I woke up this morning to 4 booty call texts. So i am trying to find the sign that says i like to sit on cocks so that i can take it off.
trust me, i wonder where that sign is on a daily basis.
I want to jerk off but my dog won't leave me alone. It's the most depressing cock block ever.
I got used. This is the happiest day of my life. I was just a huge cock and that is all she needed.
So i forgot that my head is completely wrapped in gauze, and tried to do the "come hither" look. He think's i'm brain damaged
I'm standing in the shower drinking with the light off and a candle lit, listening to Amy Winehouse. Be proud.
I told him id do anything with him and he said angry pirate? So I said okay. Never seeing him again.
What's an angry pirate?
You dont want to know. If someone offers say no. Never ever do the angry pirate. Ever.

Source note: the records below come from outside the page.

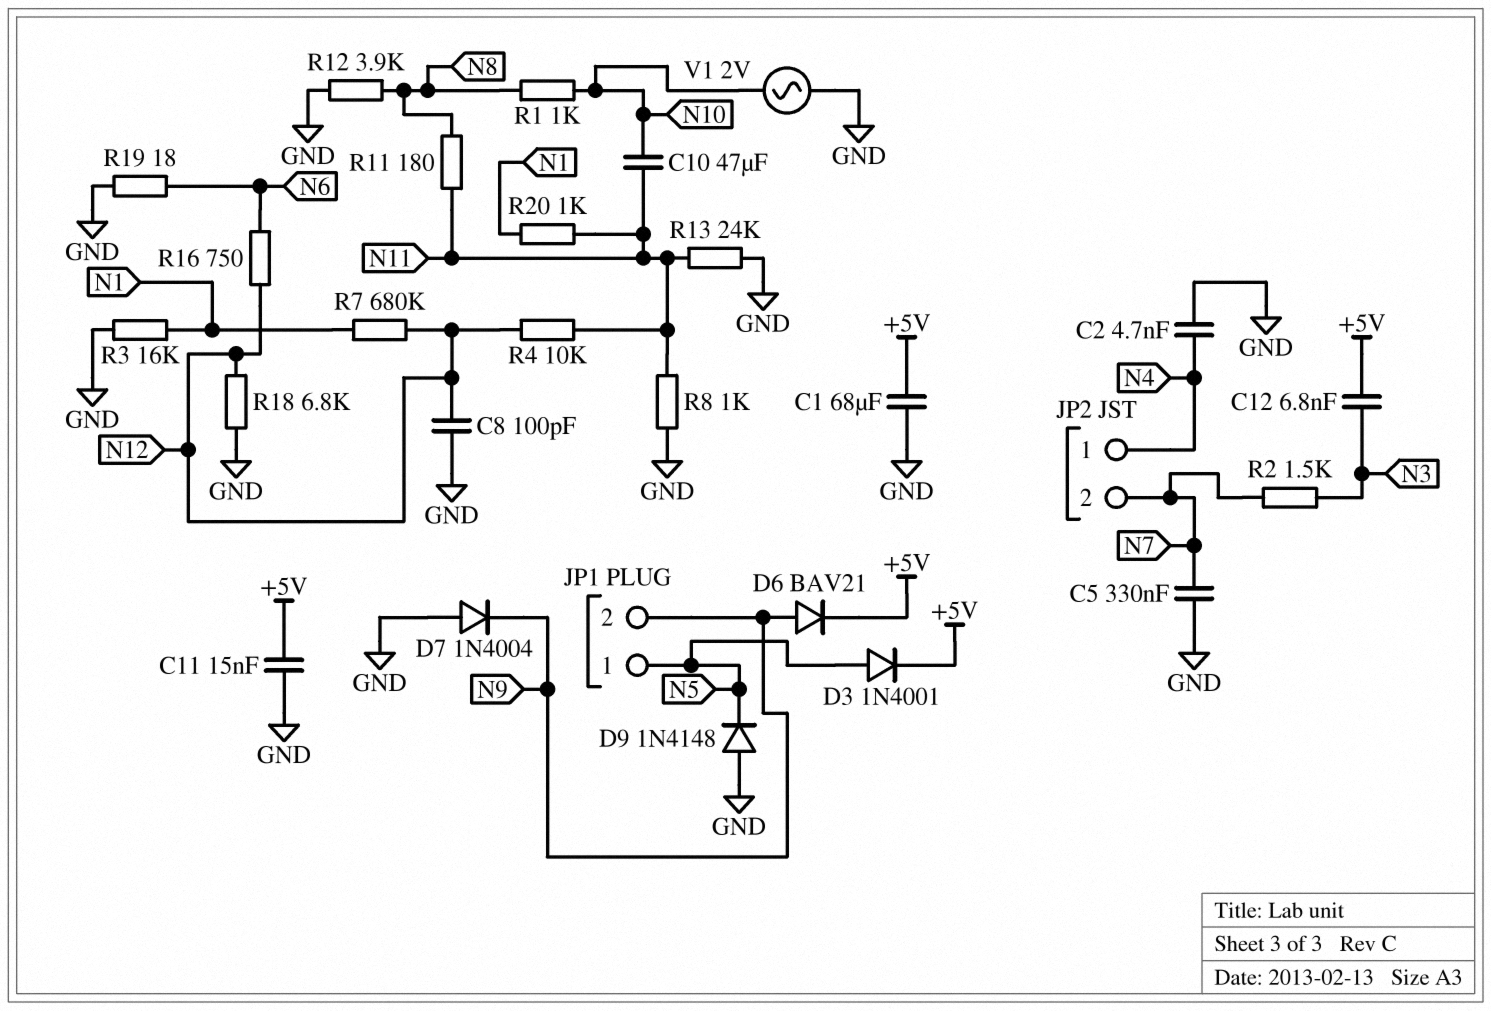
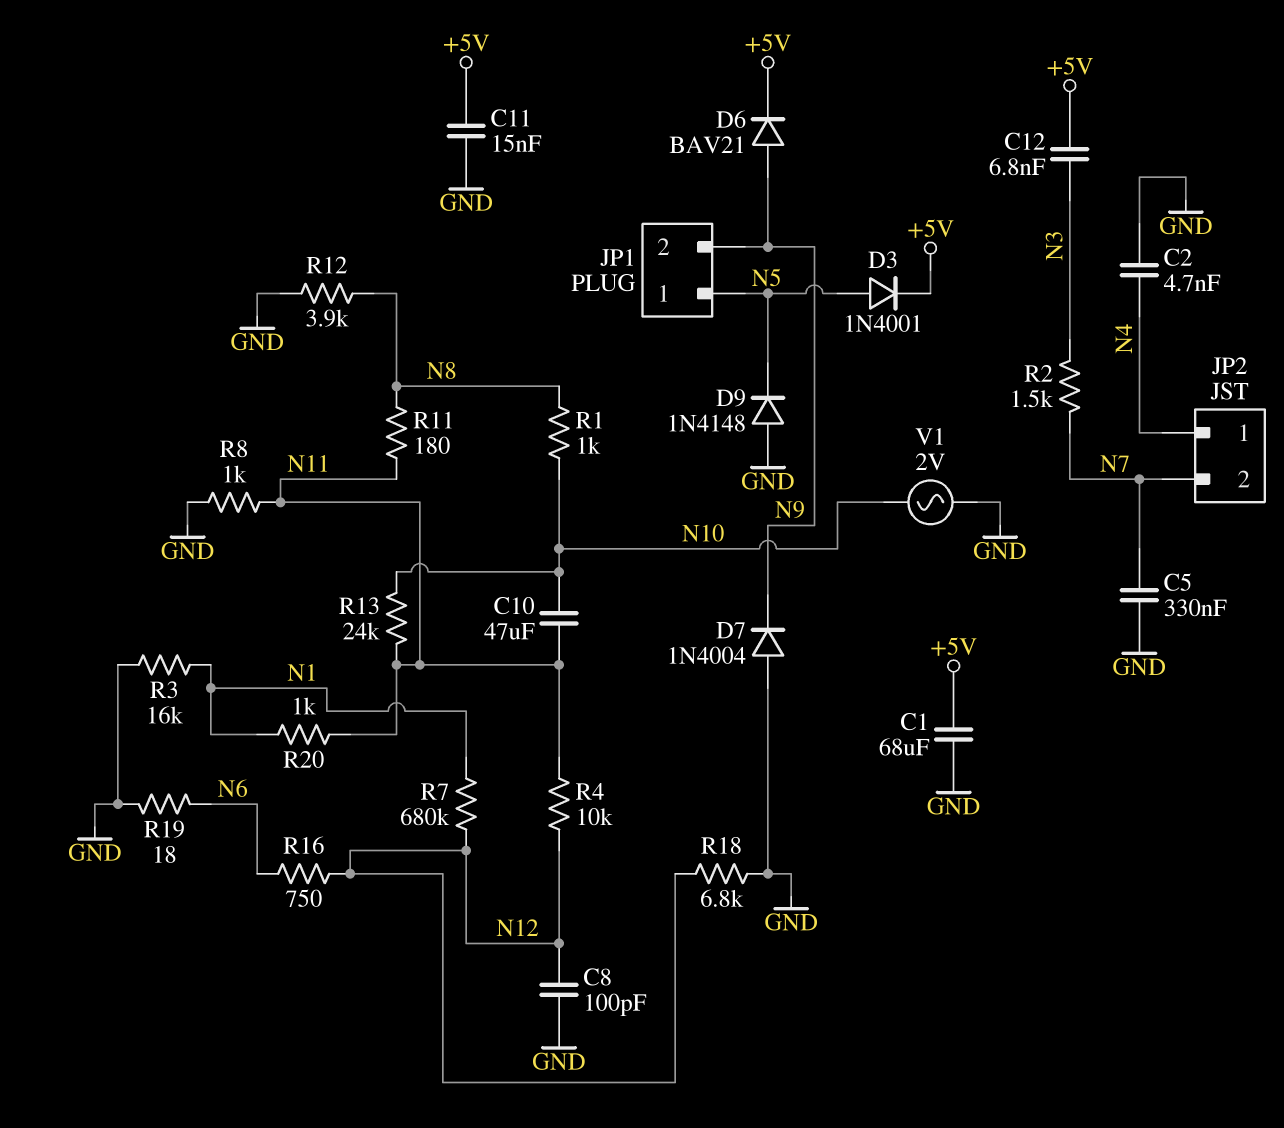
R13: 24k (GND, N11) -> 24k (N10, N11)

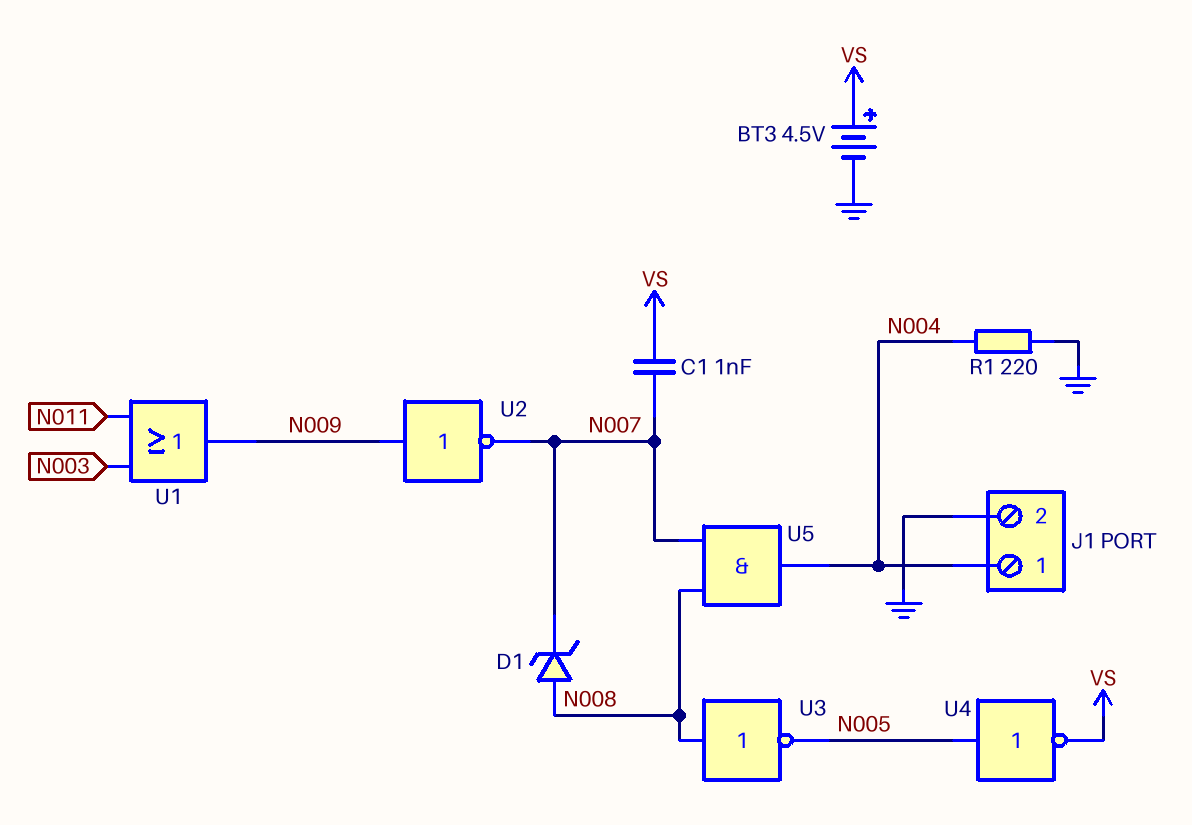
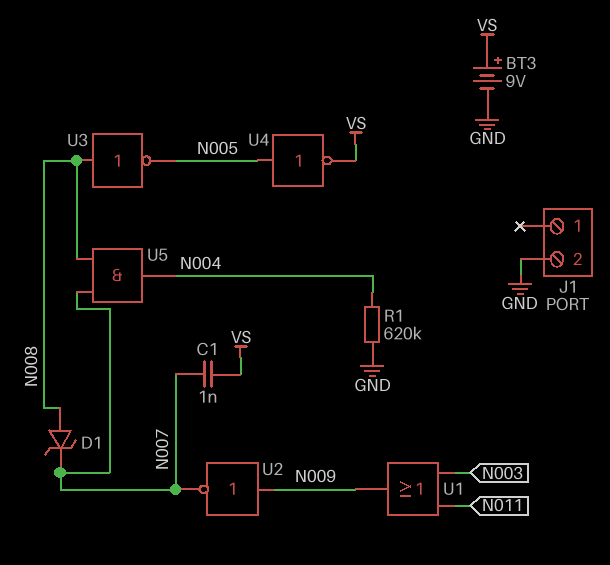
BT3: 4.5V (plus VS, minus GND) -> 9V (plus VS, minus GND)
J1 pin 1: N004 -> none
R1: 220 (GND, N004) -> 620k (GND, N004)

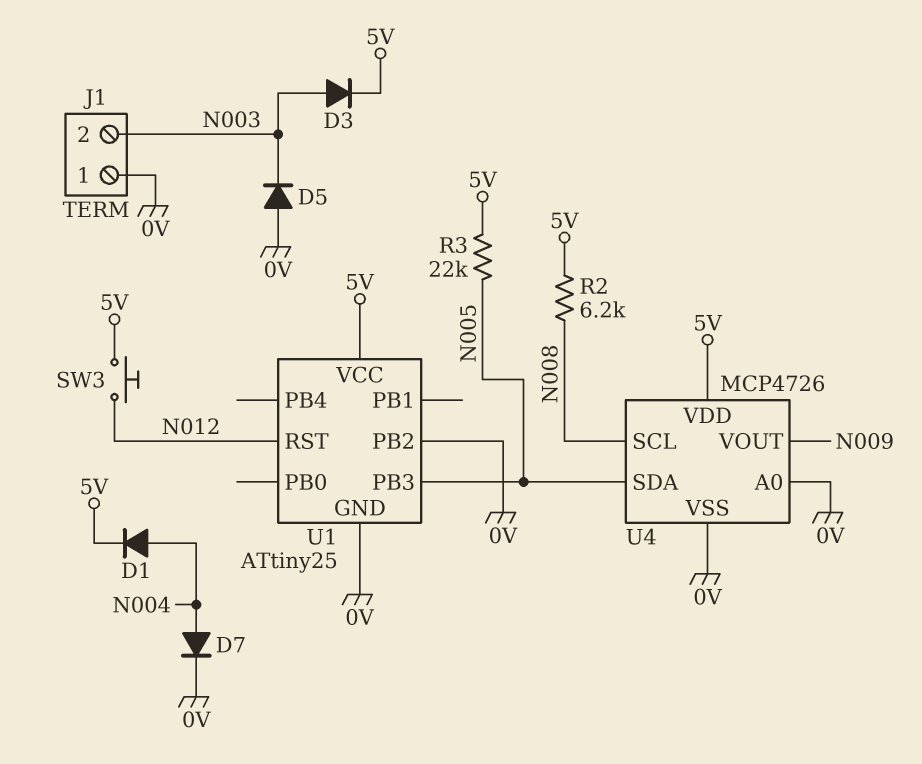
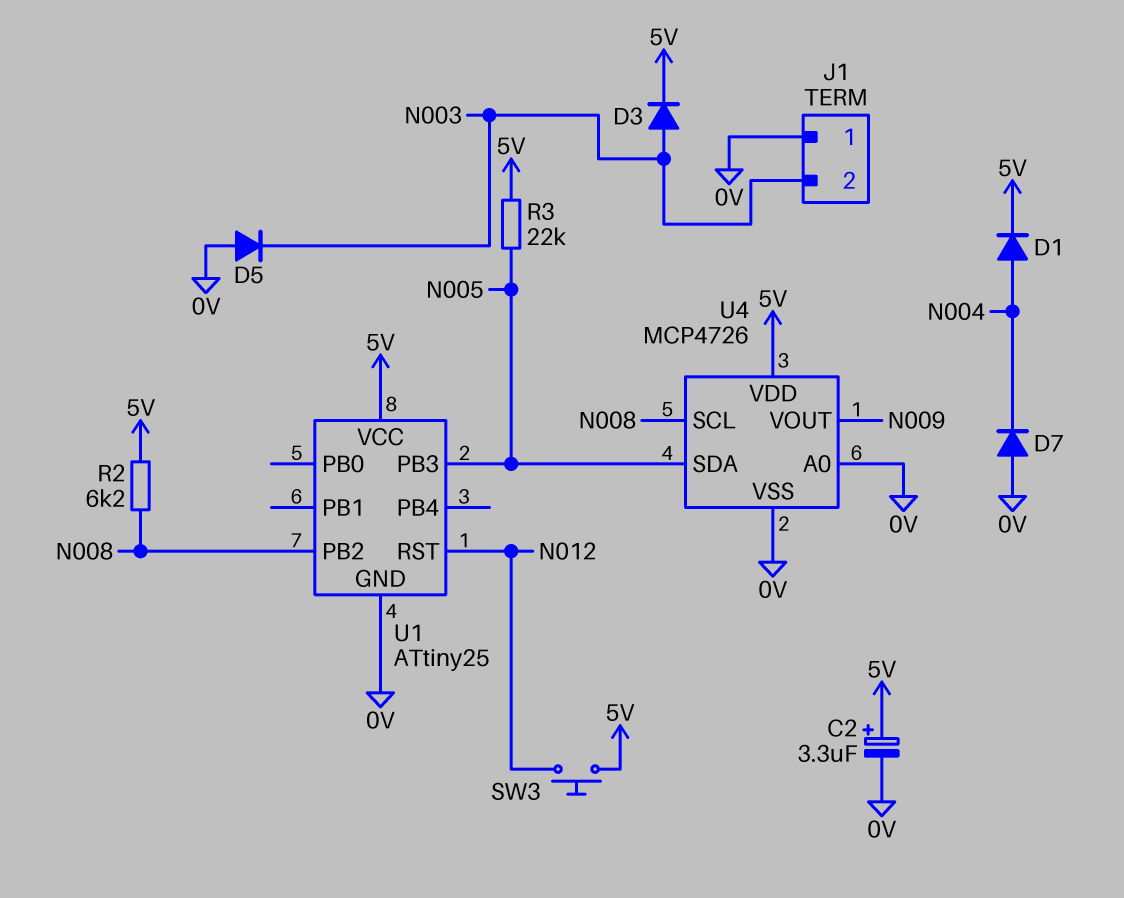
C2: none -> 3.3uF (plus 5V, minus 0V)
D7: diode (A N004, K 0V) -> diode (A 0V, K N004)
U1 pin PB2: 0V -> N008

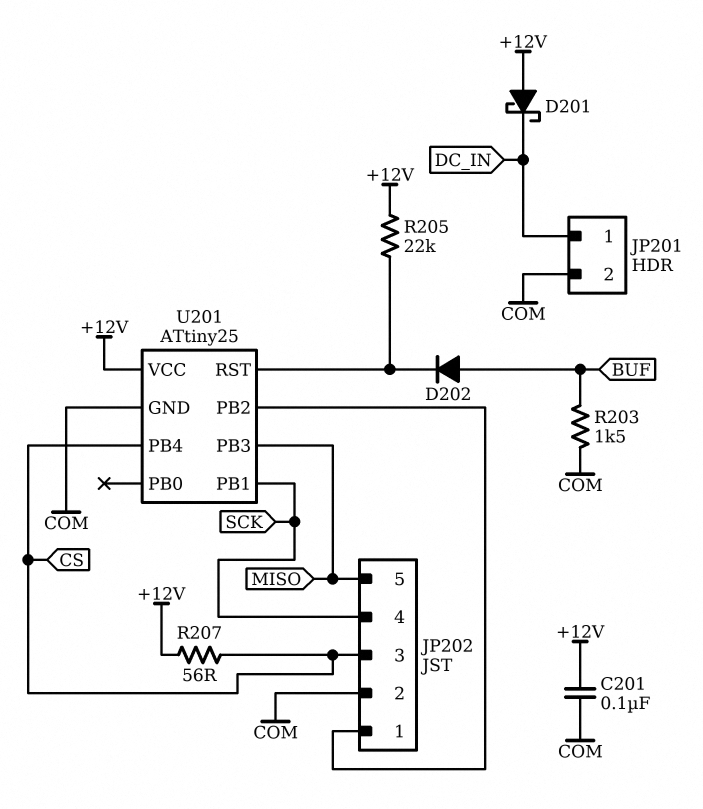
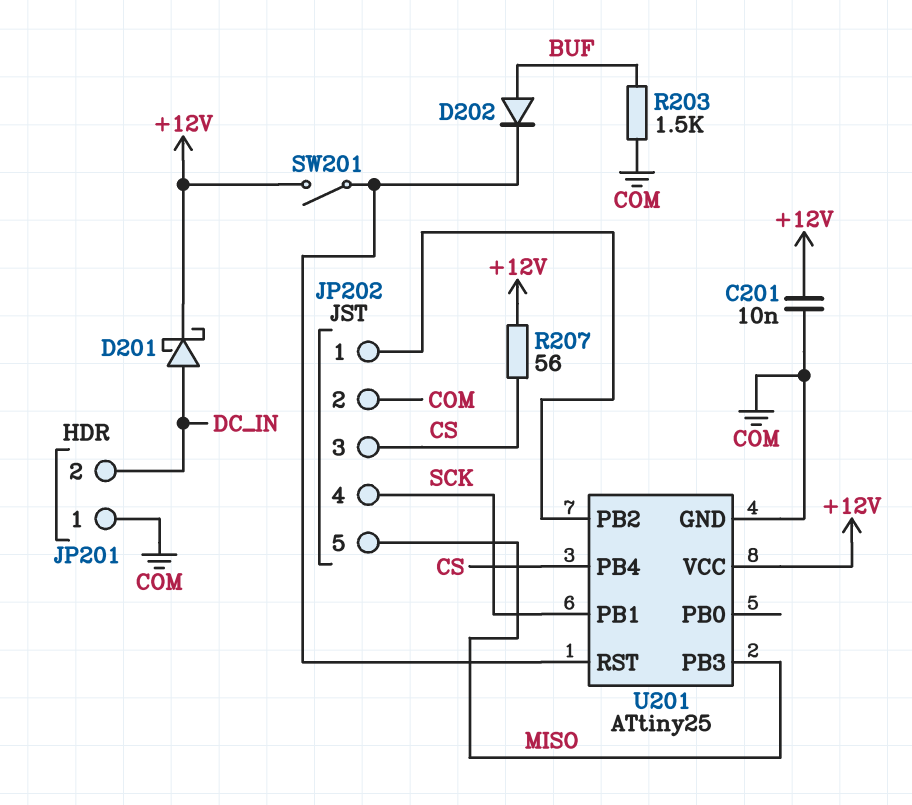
C201: 100nF (+12V, COM) -> 10nF (+12V, COM)
D201: schottky (A +12V, K DC_IN) -> schottky (A DC_IN, K +12V)
JP201 pin 1: DC_IN -> COM
JP201 pin 2: COM -> DC_IN
R205: 22k (+12V, U201/RST) -> none
SW201: none -> switch (+12V, U201/RST)

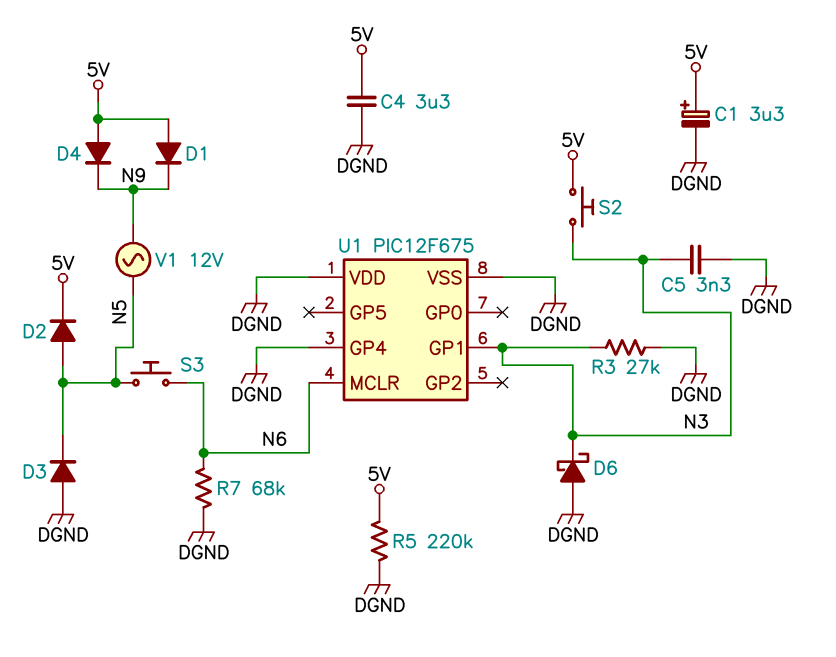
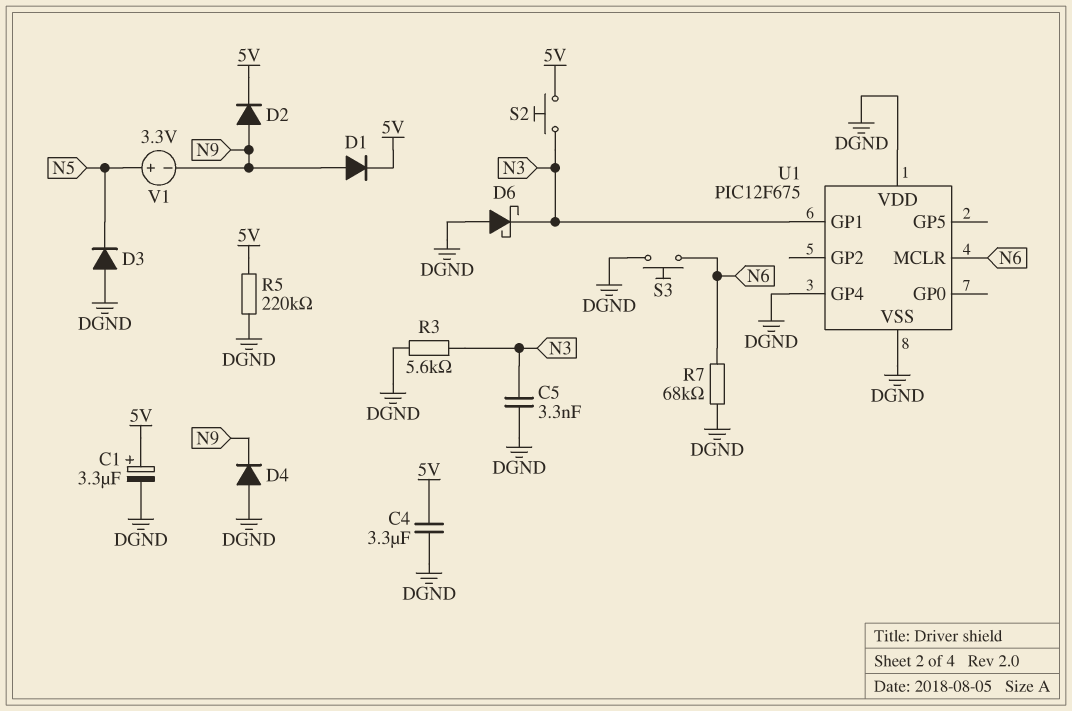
D1: diode (A 5V, K N9) -> diode (A N9, K 5V)
D2: diode (A N5, K 5V) -> diode (A N9, K 5V)
D4: diode (A 5V, K N9) -> diode (A DGND, K N9)
R3: 27k (DGND, N3) -> 5.6k (DGND, N3)
S3: button (N5, N6) -> button (DGND, N6)
V1: AC 12V (N5, N9) -> 3.3V (plus N5, minus N9)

Just gave candy to a strange child. Not my best move.
I was sleeping pretty good until your cat pooped loudly. I dreamed that a full grown man was pooping on my ear. It startled me.
I asked my mom if she could pick up something for me to drink since we ran out of orange juice and she goes "We have beer, champagne, and baileys. Drink one of those."
He was awful. Hubby's was apparently epic. I suck at swinging.
i got woken up by a cockroach crawling onto my hand and now i'm pretty sure i'll never be clean again
I thought it turned out lovely. You got to see me almost naked and I got to be stoned to the point I was content with
Wtf when were you almost naked??
I just woke up on the floor with an empty handle in one hand and a piece of my ceiling in the other. #classy
I woke up and there was a tiny sombrero on my penis. Care to explain?